ORIGINALLY WRITTEN DON RATZLAFF
On the heels of the official opening of its upgraded water-treatment plant a week earlier, the Hillsboro City Council approved at its Sept. 5 meeting an increase in water rates to help pay for the $3.5 million project.
The new rates schedule will treat residential and commercial customers the same.
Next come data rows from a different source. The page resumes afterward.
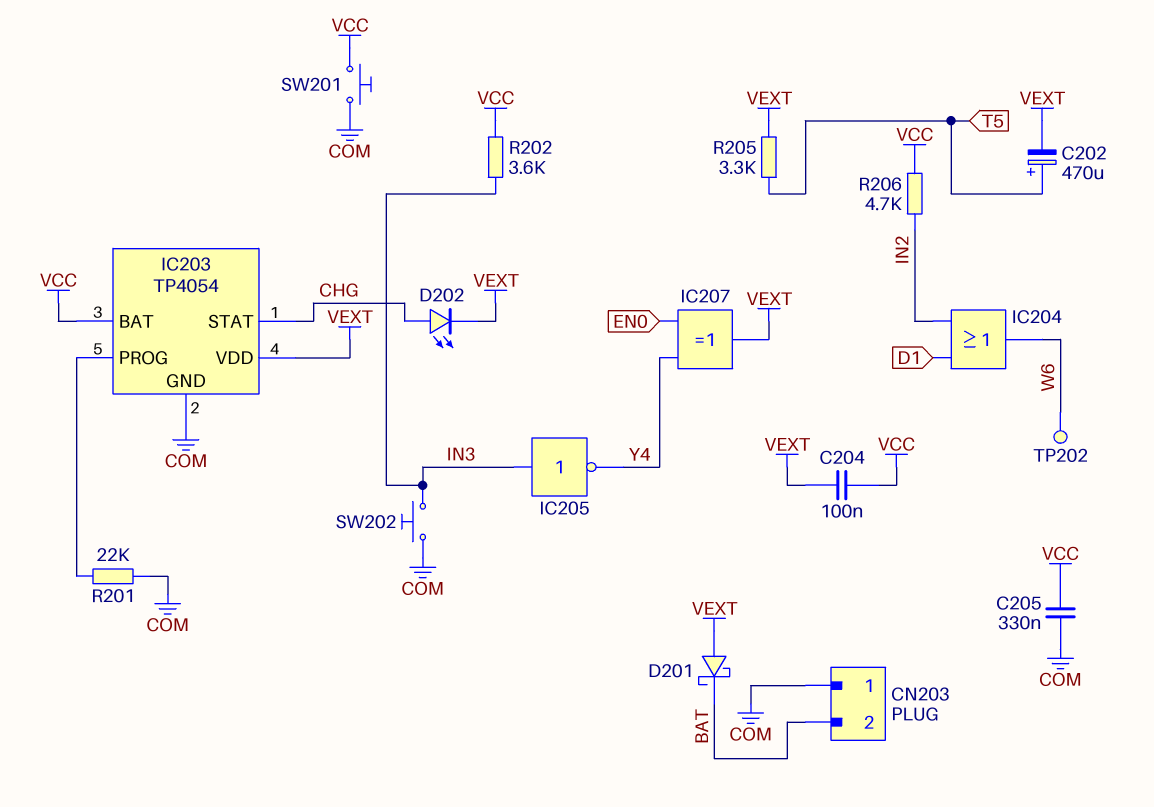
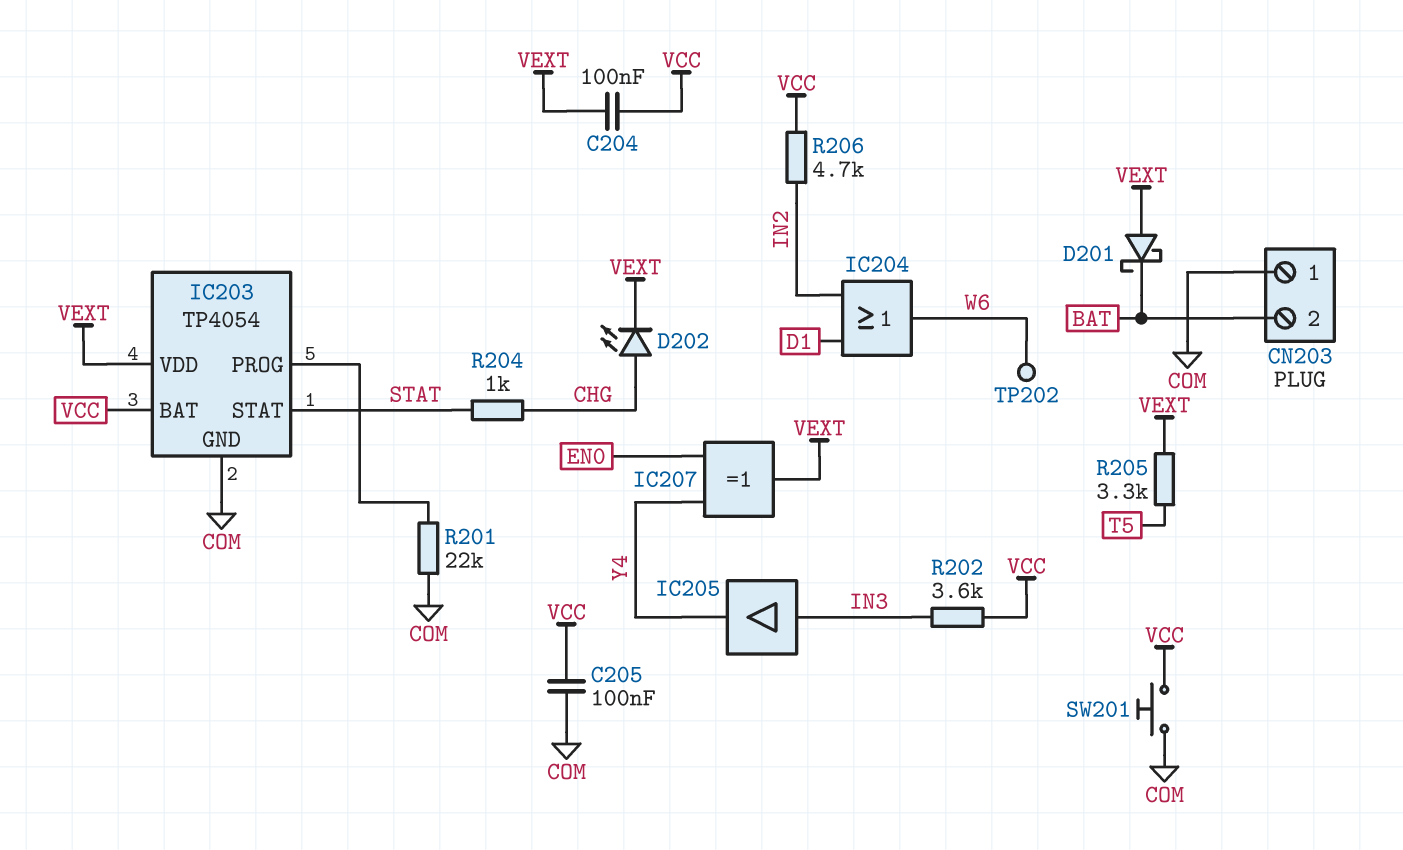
C202: 470uF (plus T5, minus VEXT) -> none
C205: 330nF (COM, VCC) -> 100nF (COM, VCC)
IC203 pin STAT: CHG -> STAT
IC205: NOT (in IN3, out Y4) -> buffer (in IN3, out Y4)
R204: none -> 1k (CHG, STAT)
SW202: button (COM, IN3) -> none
Formerly, commercial customers were charged more than residential customers.
The new rates will take effect with the Nov. 1 billing.
Prior to the change, residential customers were charged a minimum $15 for the first 2,000 gallons used and $3.13 for every additional 1,000 gallons used.
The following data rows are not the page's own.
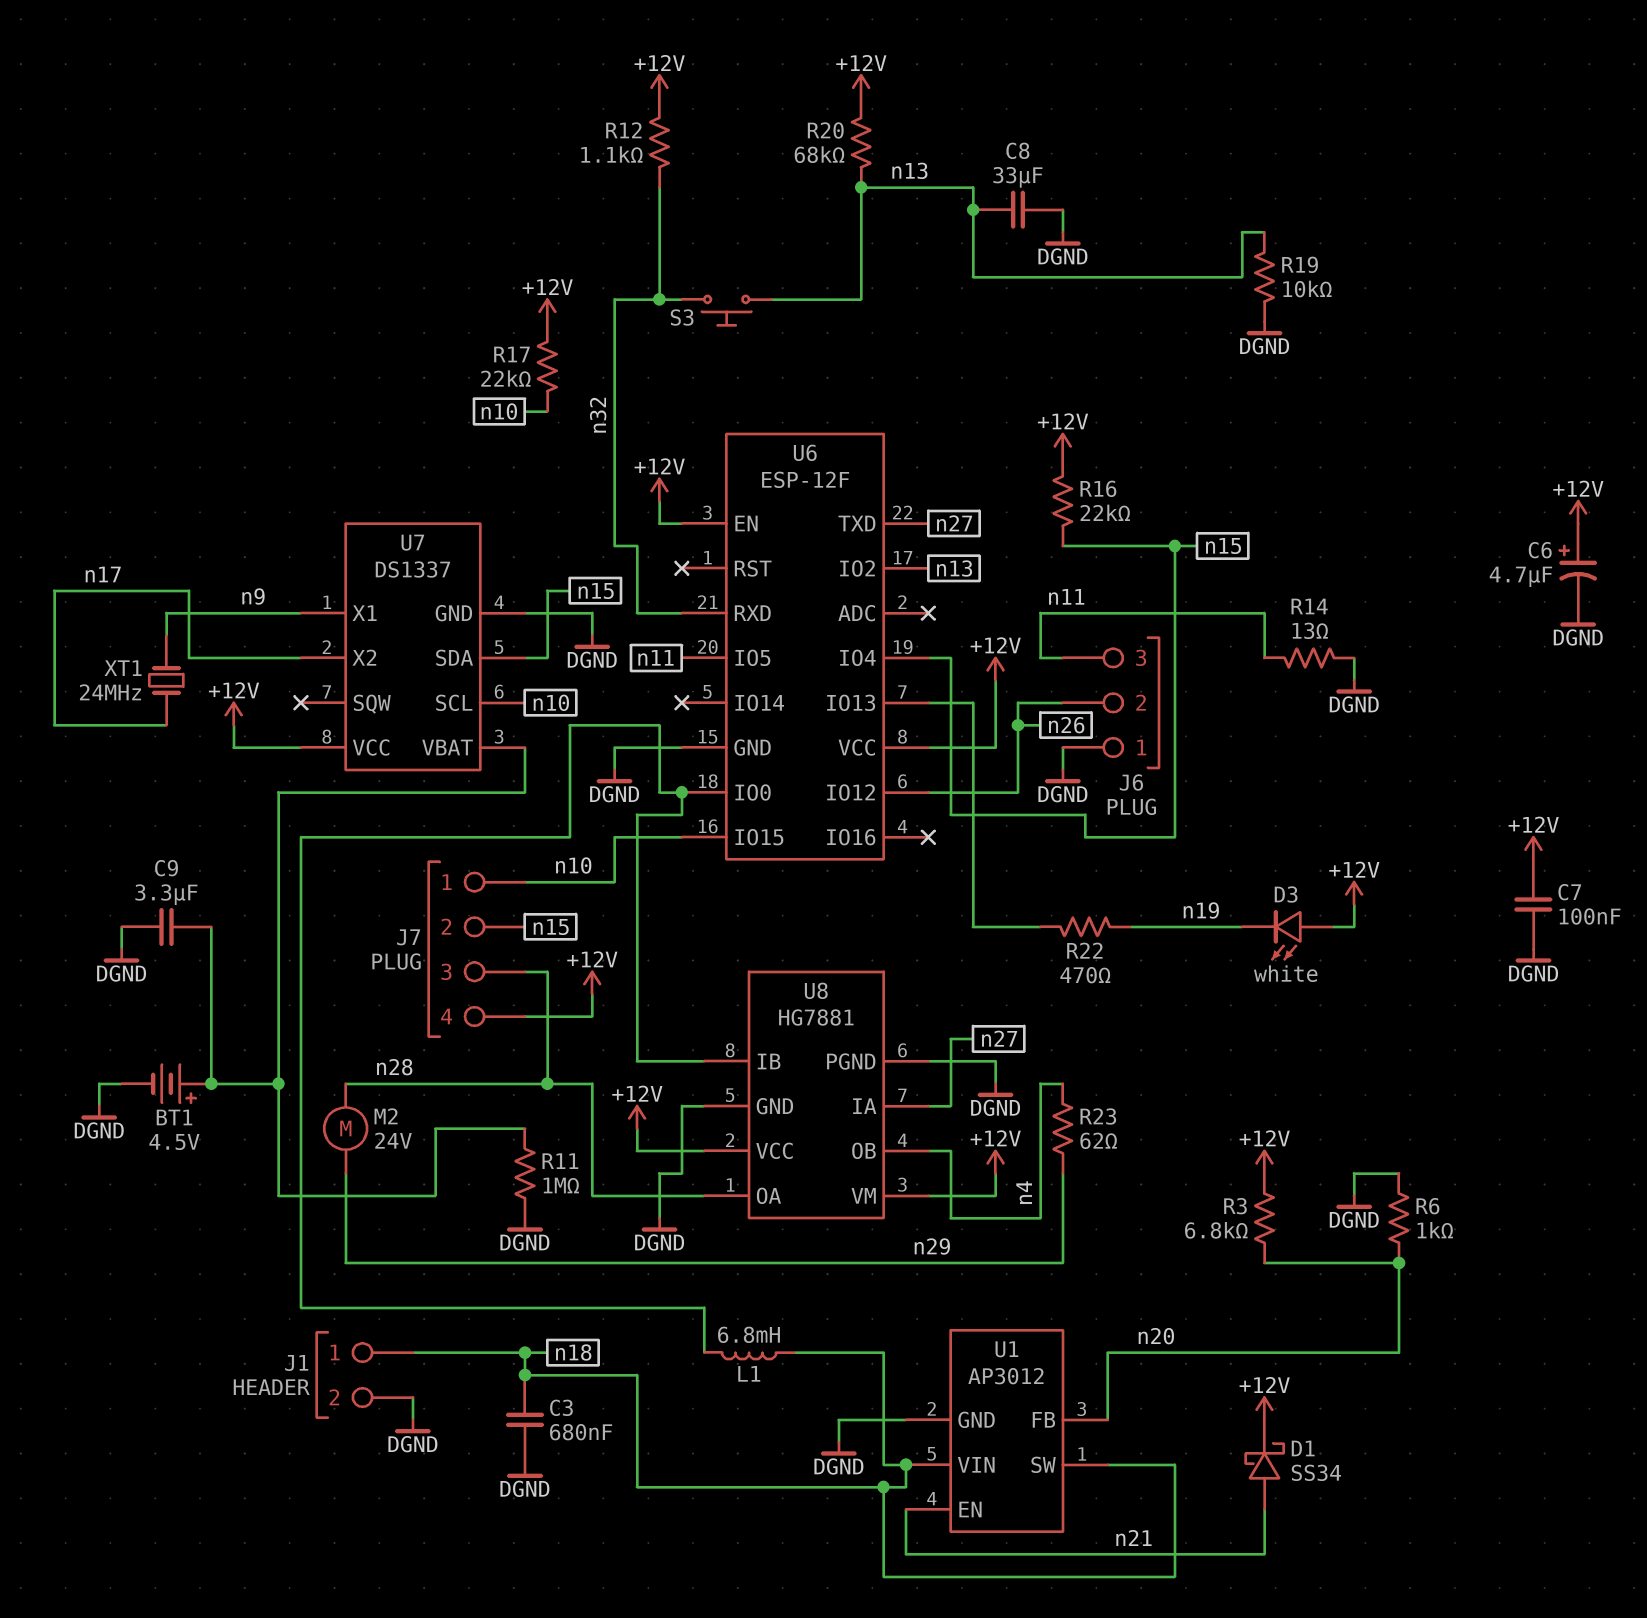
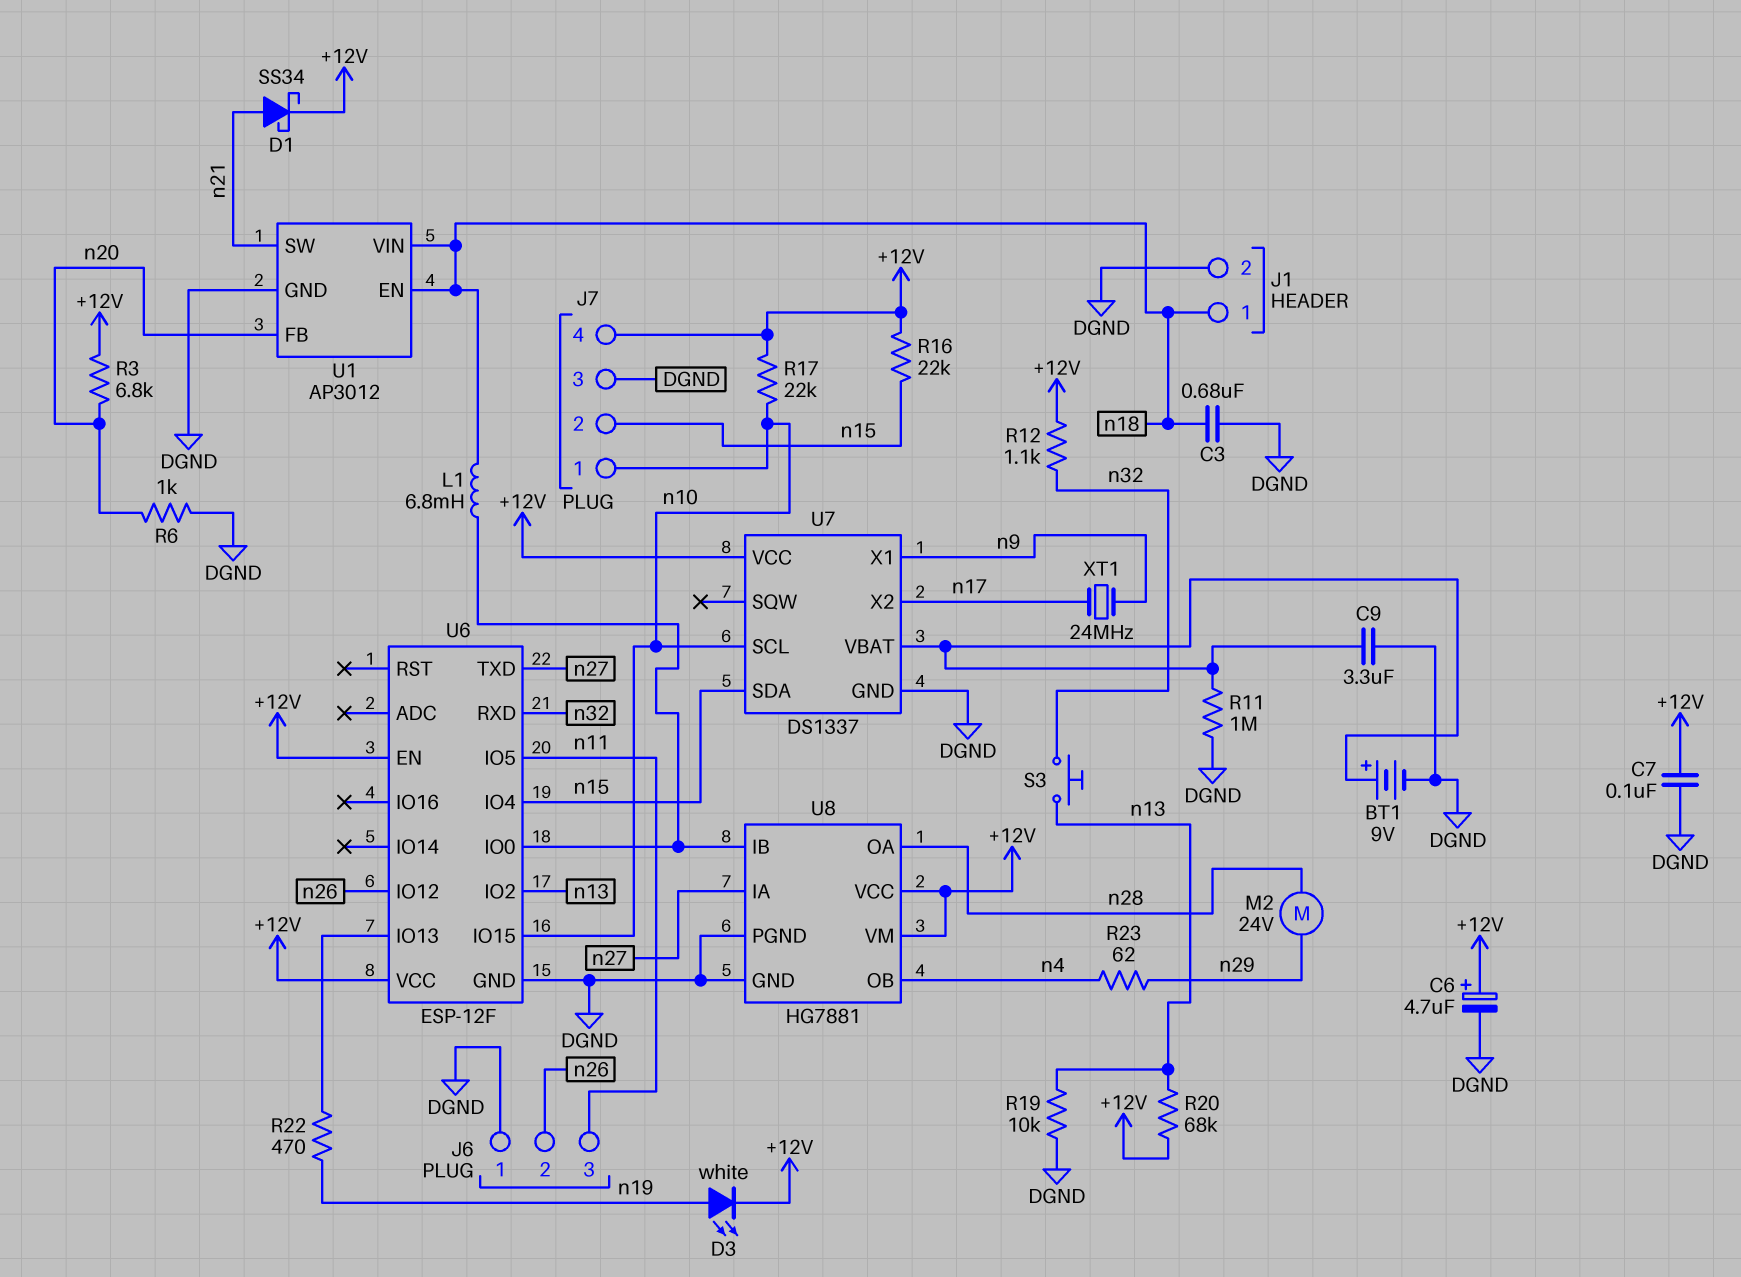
BT1: 4.5V (plus U7/VBAT, minus DGND) -> 9V (plus U7/VBAT, minus DGND)
C8: 33uF (DGND, n13) -> none
D3: LED white (A +12V, K n19) -> LED white (A n19, K +12V)
J7 pin 3: n28 -> DGND
R14: 13 (DGND, n11) -> none
U1 pin EN: n21 -> n18
U1 pin SW: n18 -> n21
With the new rate, they will pay a minimum $20 for the first 1,000 gallons and $3.28 for every additional 1,000 gallons.
That means a household that uses 3,000 gallons a month will see its water bill increase from $18.13 to $26.56-a 461⁄2 percent jump.
Meanwhile, the rate for commercial customer was $21 for the first 2,000 gallons and $3.13 for every additional 1,000 gallons.
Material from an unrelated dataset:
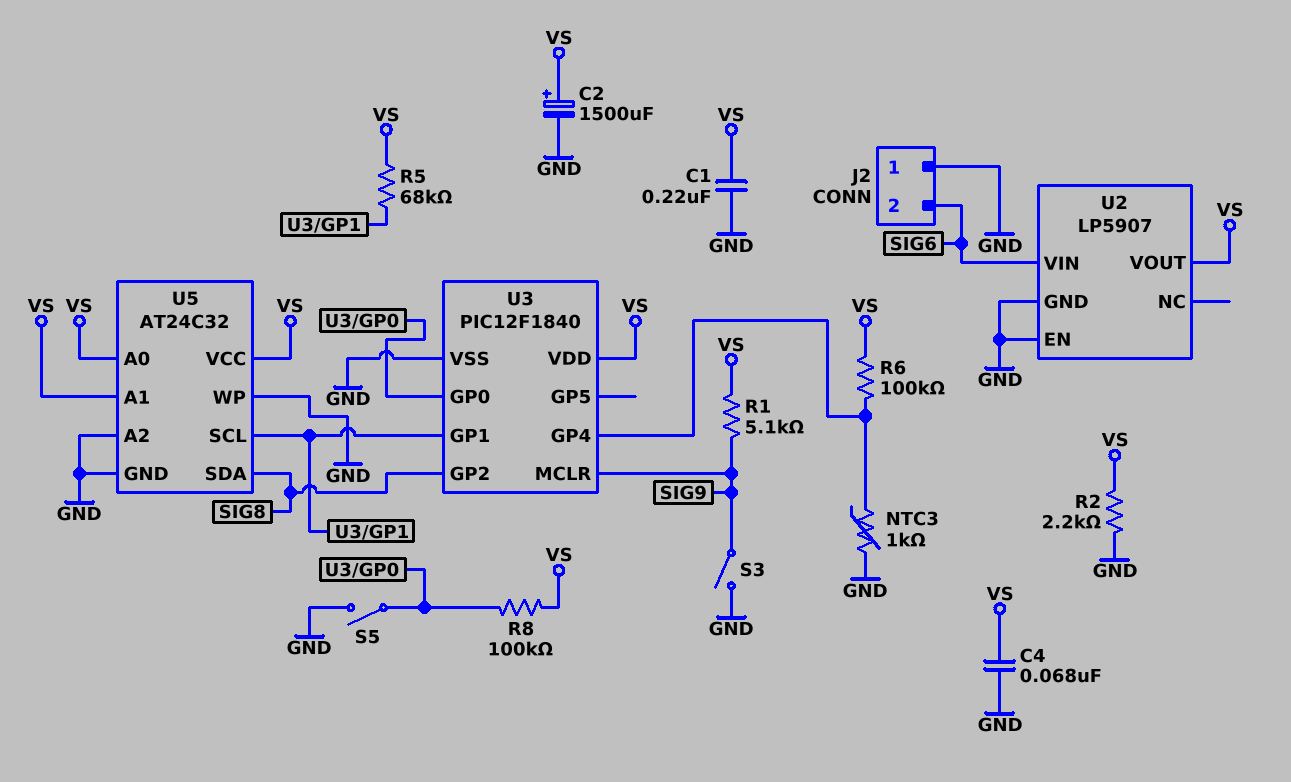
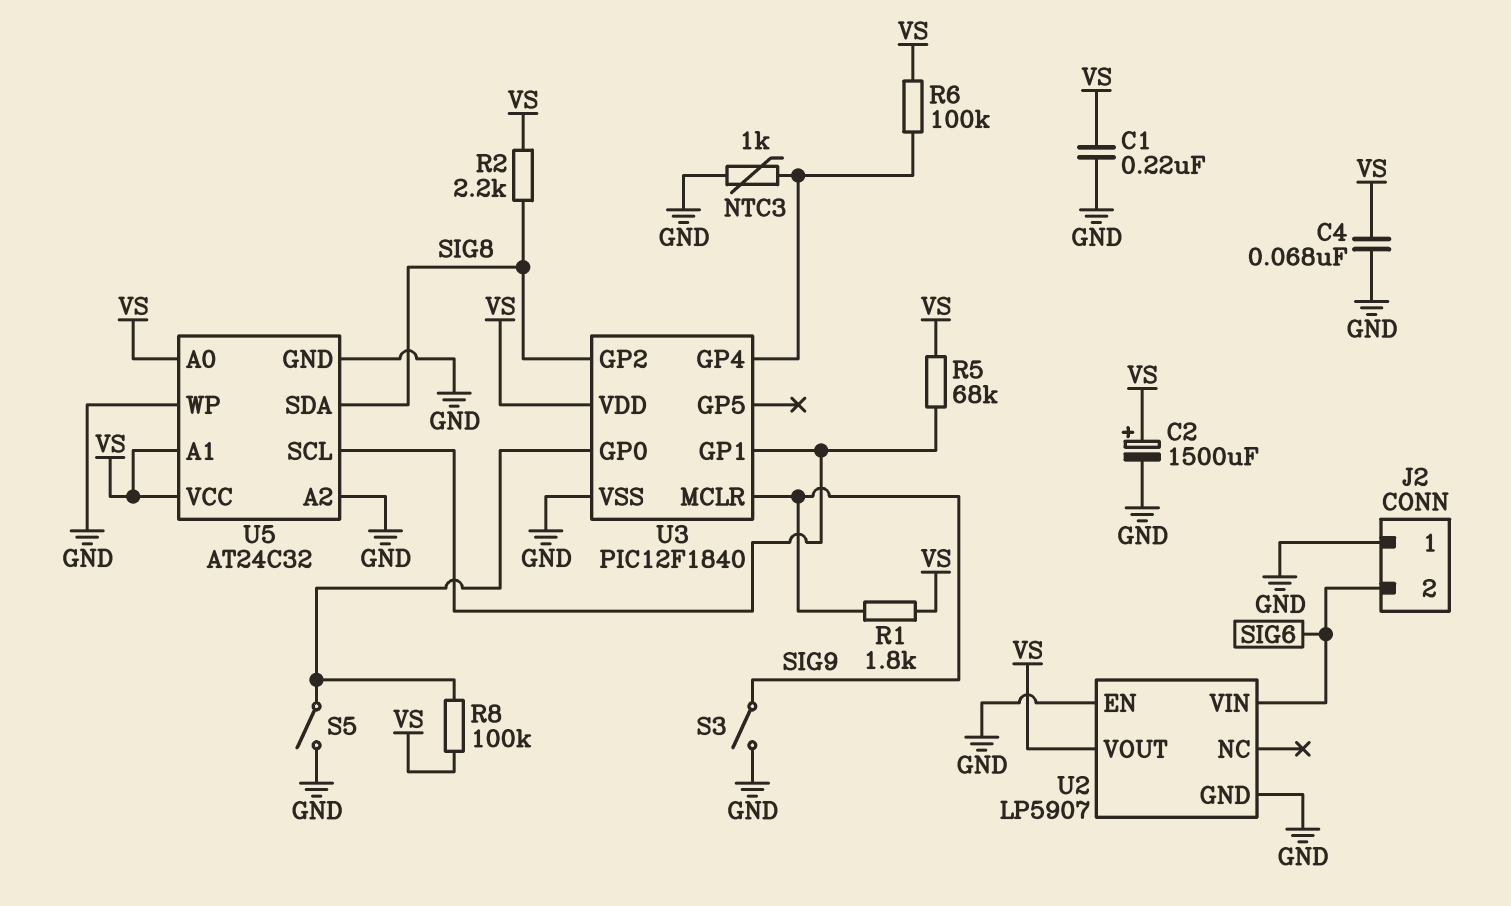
R1: 5.1k (SIG9, VS) -> 1.8k (SIG9, VS)
R2: 2.2k (GND, VS) -> 2.2k (SIG8, VS)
—ow, commercial customers also will pay $20 for the first 1,000 gallons and $3.28 for every additional 1,000 gallons.
As a result, a business that uses 5,000 gallons a month would have paid $30.39 under the former rate. It will now pay $33.12-a 9 percent increase.
“I don’t want to pay more than I have to either,” said Councilor Matt Hiebert in recommending the increase. “But for the quality of water we have now, that’s a small price to pay.”
City Administrator Steve Garrett said water rates in Hillsboro have not been increased in eight years.
The council accepted a proposal from its auditing firm, Swindoll, Janzen, Hawk & Lloyd of McPherson, to clarify how “public moneys” can be expended through three local funds established by ordinance: the Industrial Fund, the Convention and Tourism Fund, and the Recreation Fund.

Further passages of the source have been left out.